Calibration can be achieved by varying one or more variables, such
as pumping/fluid viscous friction factors in the casing or an
openhole section, until the prediction matches the actual
measurement.
The sensor assembly 110 described herein can be used by any
downhole tool to measure downhole distances and determine downhole
positions. For example, the sensor assembly 110 can be used in a
centralizer used in other wireline tools, drilling and measurement
logging tools, shifting tools, and fishing tools that are used to,
for example, create logs of information about the adjacent
formation or map the adjacent formation. As such, the position of
the downhole tool can be correlated with logs, maps, or the
like.
Alternative technologies for measuring and monitoring the position
of the service tool 106 in the wellbore 102 can include acoustic,
magnetic, and electromagnetic techniques. The position of the
service tool 106 can also be measured and monitored with a linear
variable differential transformer or a tether or cable coupled to
the service tool 106. For example, one end of a tether can be
coupled to the service tool 106, and the other end of the tether
can be coupled to the stationary lower completion assembly 108 or
packers 114. The tether can be in tension as the service tool 106
moves within the wellbore 102. Thus, as the service tool 106 moves
with respect to the stationary lower completion assembly 108 or
packers 114, the length of the tether can vary.
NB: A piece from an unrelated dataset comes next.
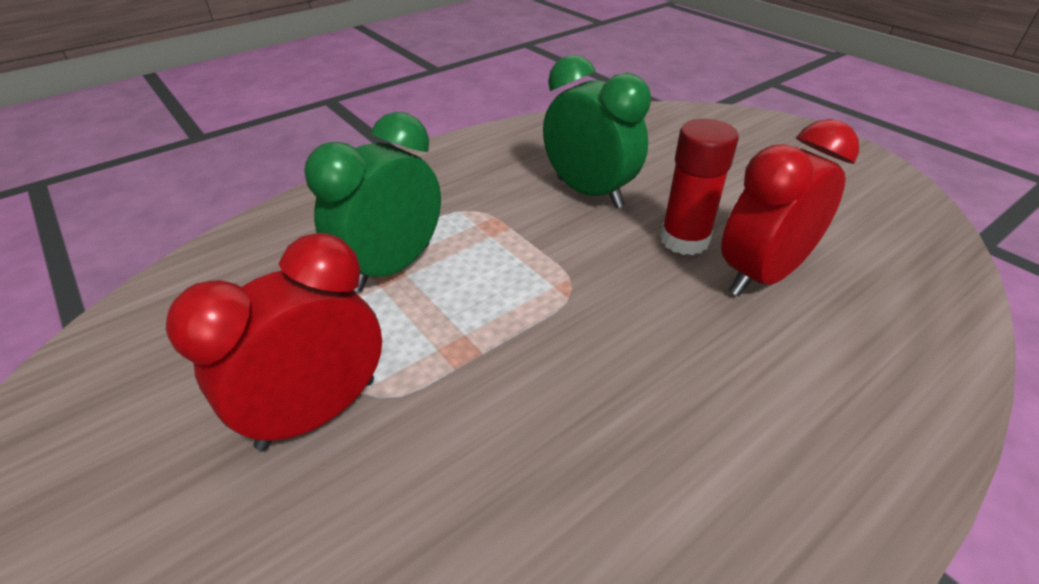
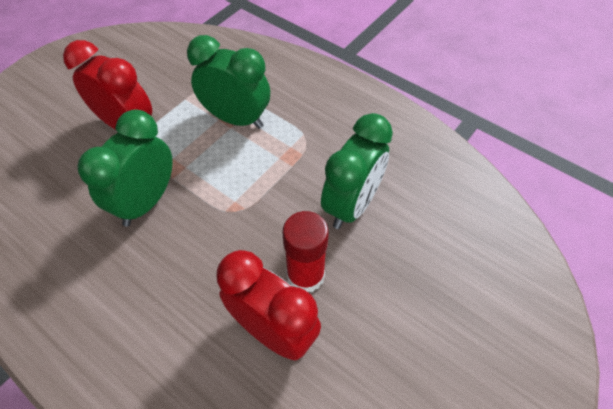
camera: 75 degrees right, 15 degrees up
(521, 391) = (146, 201): none -> green clock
The length of the
tether can be measured to determine the position of the service
tool 106 in the wellbore 102. Upon completion of the job, the
tether can be released or severed from the lower completion
assembly 108 or packers 114 allowing the service tool 106 to be
pulled out of the wellbore 102.
In another embodiment, the sensor assembly 110 can include an
acoustic sensor or transceiver, and the reference point 120 can
include a target. The target 120 can be placed on the stationary
lower completion assembly 108 or the packers 114. The sensor
assembly 110 can be adapted to send acoustic signals to and receive
acoustic signals from the target 120. The signals can be used to
determine a distance travelled by the service tool 106 and/or the
position of the service tool 106 in the wellbore 102. At least one
of the distance travelled and the position of the service tool 106
can then be transmitted to an operator or recorder at the surface,
and once the position is known or determined (based on the distance
travelled), the service tool 106 can be moved to precise locations
within the wellbore 102.
Various terms have been defined above. To the extent a term used in
a claim is not defined above, it should be given the broadest
definition persons in the pertinent art have given that term as
reflected in at least one printed publication or issued patent.
Furthermore, all patents, test procedures, and other documents
cited in this application are fully incorporated by reference to
the extent such disclosure is not inconsistent with this
application and for all jurisdictions in which such incorporation
is permitted.
While the foregoing is directed to embodiments of the present
invention, other and further embodiments of the invention can be
devised without departing from the basic scope thereof, and the
scope thereof is determined by the claims that follow.